It was our first summer living in Idaho and the camping was just what we'd hoped, it was famndamtastic! Did I mention water? There is water enough to make a desert dawg go aquanuts!
And most every night we camped we had quadrophonic running water, there's no better way to sleep if you ask me. In a total of 15 summer nights camping we spent just one night away from water, and that was because we wanted a view from here to yonder.
Before I start posting pictures I wanted to speak for a minute about a growing problem, getting old. Not so much the whole aspect of getting old, just two issues at the moment. One is the losing of filters, the orally uttered variety. In the last few years things just seem to...pop-out. Five minutes later and even I am wondering where those things came from. It has been mentioned to me that with age comes a reversal in the direction of thought process and speaking. Instead of thoughts forming in the brain and make their way to the mouth, words now start in the rear, skip the brain and head for the mouth, making for a very self-flatulating Whazoo. Now I don't really know what self-flatulating means butt I think it stinks when a guy feels like whipping hisself for words that are no longer his, do women has this issue also? I am thinking of giving classes in something I've had to learn to do, apologize sincerely. It seems that as of now I have more issues than Scott has tissues, I'll apologize up front and call it being proactive.

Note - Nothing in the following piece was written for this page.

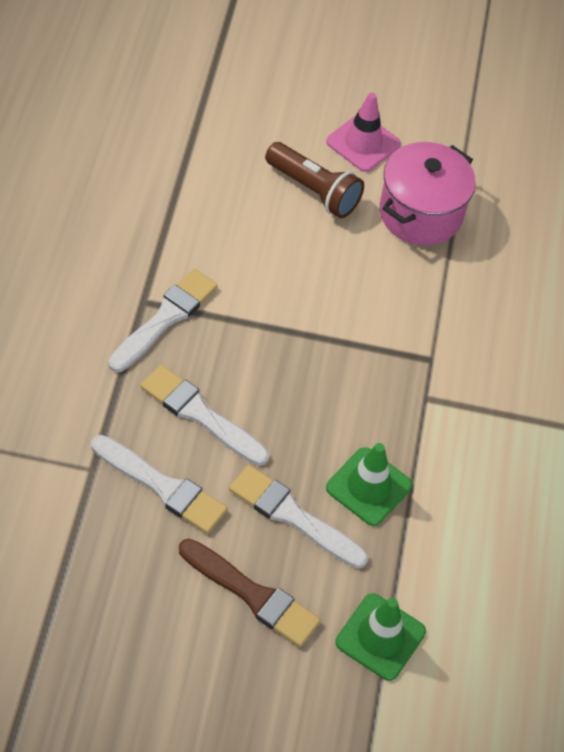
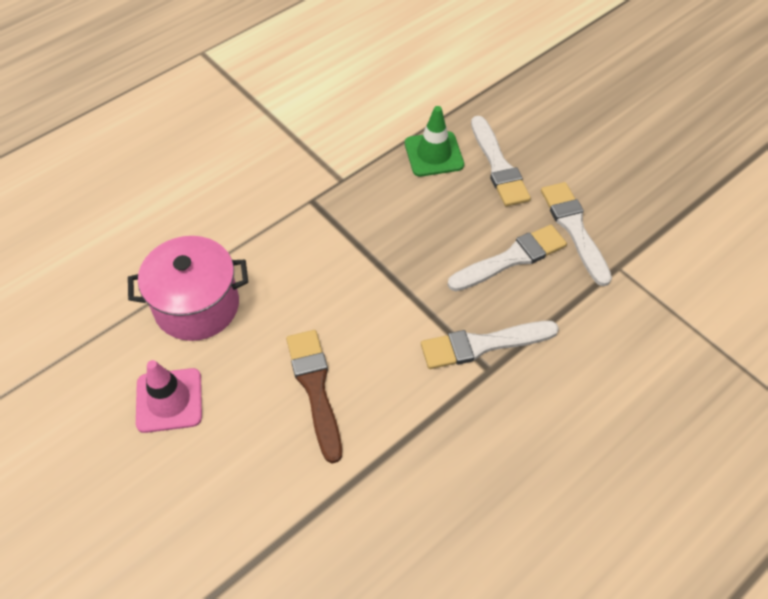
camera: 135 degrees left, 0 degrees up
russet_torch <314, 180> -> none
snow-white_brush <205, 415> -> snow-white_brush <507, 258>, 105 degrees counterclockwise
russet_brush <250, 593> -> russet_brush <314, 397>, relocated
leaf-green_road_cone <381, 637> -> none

The other issue I'm grappling with are brows, the eye variety. Yes there are other body parts sprouting hair as fast as it leaves me head, the nose and ears mainly. But the brows are getting the best of me. With nose and ears you stick in that little electric dumaflatche whirling and sounding like a high speed chain saw cutting saplings yet doing a very nice job of things. Unless of course the battery dies while yanking out the hair it's supposed to be cutting painlessly. However if you mess up trimming the brows it's pretty obvious.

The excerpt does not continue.